J’ai lu à m’en abîmer les yeux, j’ai eu envie de vomir, de hurler.
J’ai lu sans pouvoir m’arrêter.
Ce texte. Cette tentative pour comprendre.
Le dégoût que peut inspirer un monde, et la nécessité de le fuir.
*
« Je suis parti en courant, tout à coup. Juste le temps d’entendre ma mère dire Qu’est-ce qui fait le débile là? Je ne voulais pas rester à leur côté, je refusais de partager ce moment avec eux. J’étais déjà loin, je n’appartenais plus à leur monde désormais, la lettre le disait. Je suis allé dans les champs et j’ai marché une bonne partie de la nuit, la fraîcheur du Nord, les chemins de terre. Toute la nuit fut consacrée à l’élaboration de ma nouvelle vie loin d’ici. »
En vérité, l’insurrection contre mes parents, contre la pauvreté, contre ma classe sociale, son racisme, sa violence, ses habitudes, n’a été que seconde. Car avant de m’insurger contre le monde de mon enfance, c’est le monde de mon enfance qui s’est insurgé contre moi. Très vite, j’ai été pour ma famille et les autres une source de honte, et même de dégoût. Je n’ai pas eu d’autre choix que de prendre la fuite. Ce livre est une tentative pour comprendre.
*
J’ai souvent entendu Edouard Louis parler, en interview. À La Grande Librairie notamment. Chaque fois, je le trouvais brillant. Subtil. Grand.

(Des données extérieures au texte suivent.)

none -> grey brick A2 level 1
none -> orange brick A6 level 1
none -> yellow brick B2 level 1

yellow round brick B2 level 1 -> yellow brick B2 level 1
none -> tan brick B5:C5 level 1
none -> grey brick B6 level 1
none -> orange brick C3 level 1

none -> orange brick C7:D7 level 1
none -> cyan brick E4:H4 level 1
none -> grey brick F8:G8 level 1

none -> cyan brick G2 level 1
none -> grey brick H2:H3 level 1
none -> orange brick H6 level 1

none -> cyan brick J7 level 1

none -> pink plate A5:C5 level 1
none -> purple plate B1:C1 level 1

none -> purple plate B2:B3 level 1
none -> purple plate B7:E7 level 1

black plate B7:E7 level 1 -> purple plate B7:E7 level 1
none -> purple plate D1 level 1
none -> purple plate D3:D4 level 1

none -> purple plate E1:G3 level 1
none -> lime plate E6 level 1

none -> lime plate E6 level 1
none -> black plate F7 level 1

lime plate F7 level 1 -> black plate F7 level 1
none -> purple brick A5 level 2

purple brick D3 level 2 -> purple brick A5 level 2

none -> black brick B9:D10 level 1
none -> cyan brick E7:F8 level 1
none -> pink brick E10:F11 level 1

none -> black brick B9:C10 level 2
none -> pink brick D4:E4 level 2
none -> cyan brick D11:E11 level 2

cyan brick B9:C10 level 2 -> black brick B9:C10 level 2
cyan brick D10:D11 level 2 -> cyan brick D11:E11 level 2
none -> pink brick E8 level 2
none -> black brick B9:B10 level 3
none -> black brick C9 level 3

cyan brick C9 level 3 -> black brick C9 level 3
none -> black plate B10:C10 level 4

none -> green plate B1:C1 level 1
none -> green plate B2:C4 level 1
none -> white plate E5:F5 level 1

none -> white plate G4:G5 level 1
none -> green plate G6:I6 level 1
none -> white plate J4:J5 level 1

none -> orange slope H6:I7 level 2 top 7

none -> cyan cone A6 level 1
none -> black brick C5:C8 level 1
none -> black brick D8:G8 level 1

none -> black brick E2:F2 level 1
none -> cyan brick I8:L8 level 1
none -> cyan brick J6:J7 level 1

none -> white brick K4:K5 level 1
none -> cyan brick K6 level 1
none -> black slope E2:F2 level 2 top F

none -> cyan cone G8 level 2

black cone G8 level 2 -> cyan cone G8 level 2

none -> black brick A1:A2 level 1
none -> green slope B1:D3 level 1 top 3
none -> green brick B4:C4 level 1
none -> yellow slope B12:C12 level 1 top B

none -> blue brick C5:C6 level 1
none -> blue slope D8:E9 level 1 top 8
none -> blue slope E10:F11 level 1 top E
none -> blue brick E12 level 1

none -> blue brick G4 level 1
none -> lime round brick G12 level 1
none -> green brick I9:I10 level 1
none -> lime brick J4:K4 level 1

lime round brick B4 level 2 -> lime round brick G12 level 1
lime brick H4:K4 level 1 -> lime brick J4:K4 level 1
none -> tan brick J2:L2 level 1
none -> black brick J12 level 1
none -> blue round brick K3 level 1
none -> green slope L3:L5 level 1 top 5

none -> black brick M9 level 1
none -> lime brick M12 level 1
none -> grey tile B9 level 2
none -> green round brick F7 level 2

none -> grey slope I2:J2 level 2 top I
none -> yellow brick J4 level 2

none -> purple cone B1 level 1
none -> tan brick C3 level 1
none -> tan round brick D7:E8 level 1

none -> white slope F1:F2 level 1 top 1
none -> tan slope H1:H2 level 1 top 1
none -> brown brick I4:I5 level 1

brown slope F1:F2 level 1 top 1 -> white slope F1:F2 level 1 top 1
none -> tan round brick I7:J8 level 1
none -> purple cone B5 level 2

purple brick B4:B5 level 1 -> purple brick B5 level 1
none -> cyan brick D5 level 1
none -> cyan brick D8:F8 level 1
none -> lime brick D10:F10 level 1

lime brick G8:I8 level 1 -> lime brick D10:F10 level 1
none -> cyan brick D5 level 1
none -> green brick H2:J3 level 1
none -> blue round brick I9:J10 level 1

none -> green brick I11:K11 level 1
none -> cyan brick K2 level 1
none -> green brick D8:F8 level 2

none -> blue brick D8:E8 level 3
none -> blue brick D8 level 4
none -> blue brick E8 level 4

Mais je percevais une rage immense. Un bouillonnement. Quelque chose d’inextinguible.
Derrière sa voix posée, son phrasé nuancé, sa scansion mesurée, je ne voyais que le feu.
Sous mes yeux : un homme prêt à livrer bataille. Contre un système, un ordre, qui n’avait rien de la fatalité.
Ce feu imprégnait toutes les pages d’En finir avec Eddy Bellegueule. Il en consumait chaque ligne, brûlait chaque silence.
Sa lecture m’a fait l’effet d’un électrochoc. D’une coup de poing entre les omoplates.
Souffle coupé.
J’ai été transportée par la puissance du récit d’Edouard Louis, l’entièreté de sa rage, l’immensité de sa douleur. Et sa capacité à sublimer cette fièvre en une merveille de littérature.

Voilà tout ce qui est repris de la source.